Feminism isn’t just about getting women into positions traditionally occupied by men. The second half of the DeConnick response I’ve quoted there is in response to the question from Hero Complex, “We’ve already seen some dismissive behavior from Absorbing Man in the first issue. Will her proving herself as a hero in a male-dominated super-landscape be an ongoing theme?” Feminism is also about what happens when women get there, about the fact that earning the job is often the first step in dismantling sexism, and sexists don’t exactly roll over and die when women obtain positions of power. And fighting sexism isn’t solely women, or superheroines’ purview. Part of what’s thrilling about reading DeConnick’s version of Captain Marvel is watching Captain America joke with Carol about Absorbing Man’s sexism mid-fight and afterwards to encourage her to take up the Captain Marvel mantle, saying “Bottom line is this: you have led the Avengers. You have saved the world. Quit being an adjunct.” Their conversation is just the superheroic version of a mentor encouraging a female mentee to give herself credit instead of deferring it, pitch more ambitious stories, or to ask for that raise.
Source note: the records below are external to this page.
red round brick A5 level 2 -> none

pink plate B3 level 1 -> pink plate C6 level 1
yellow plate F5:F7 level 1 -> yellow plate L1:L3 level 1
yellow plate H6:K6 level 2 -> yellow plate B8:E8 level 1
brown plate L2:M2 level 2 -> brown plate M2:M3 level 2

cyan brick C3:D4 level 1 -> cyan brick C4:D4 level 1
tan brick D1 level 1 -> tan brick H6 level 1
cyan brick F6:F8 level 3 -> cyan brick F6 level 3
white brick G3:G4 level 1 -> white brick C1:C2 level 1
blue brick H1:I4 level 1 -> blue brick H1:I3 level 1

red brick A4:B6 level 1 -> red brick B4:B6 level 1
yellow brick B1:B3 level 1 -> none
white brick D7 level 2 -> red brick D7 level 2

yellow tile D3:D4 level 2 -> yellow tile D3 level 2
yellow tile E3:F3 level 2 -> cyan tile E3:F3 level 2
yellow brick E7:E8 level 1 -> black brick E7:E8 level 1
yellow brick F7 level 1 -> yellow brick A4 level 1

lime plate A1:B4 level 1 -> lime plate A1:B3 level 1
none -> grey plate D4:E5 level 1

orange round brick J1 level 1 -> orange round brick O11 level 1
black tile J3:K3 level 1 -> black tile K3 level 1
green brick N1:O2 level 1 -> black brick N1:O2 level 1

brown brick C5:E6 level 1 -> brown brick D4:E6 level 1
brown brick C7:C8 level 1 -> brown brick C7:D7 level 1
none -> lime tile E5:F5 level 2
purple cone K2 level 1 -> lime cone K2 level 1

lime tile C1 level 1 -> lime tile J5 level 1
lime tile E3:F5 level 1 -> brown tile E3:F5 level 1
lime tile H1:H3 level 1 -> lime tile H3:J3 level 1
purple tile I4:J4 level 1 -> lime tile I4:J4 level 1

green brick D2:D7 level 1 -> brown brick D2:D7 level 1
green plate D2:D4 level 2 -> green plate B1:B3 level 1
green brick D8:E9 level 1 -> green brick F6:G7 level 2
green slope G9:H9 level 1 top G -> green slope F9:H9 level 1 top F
In other words, just because we’ve moved from one phase of feminism into the next isn’t a reason to abandon that as a framework as a character (or for an actress like Melissa Leo, whose work is clearly feminist, to declaim the label). Sexism isn’t over, in the superhero world, in the real world, or in the places that they intersect. And that sexism’s become more diffuse and complicated just means there are more ways to use gender dynamics to tell fascinating, complex stories about how people, male and female alike, construct their identities and understand their relative positions in the world.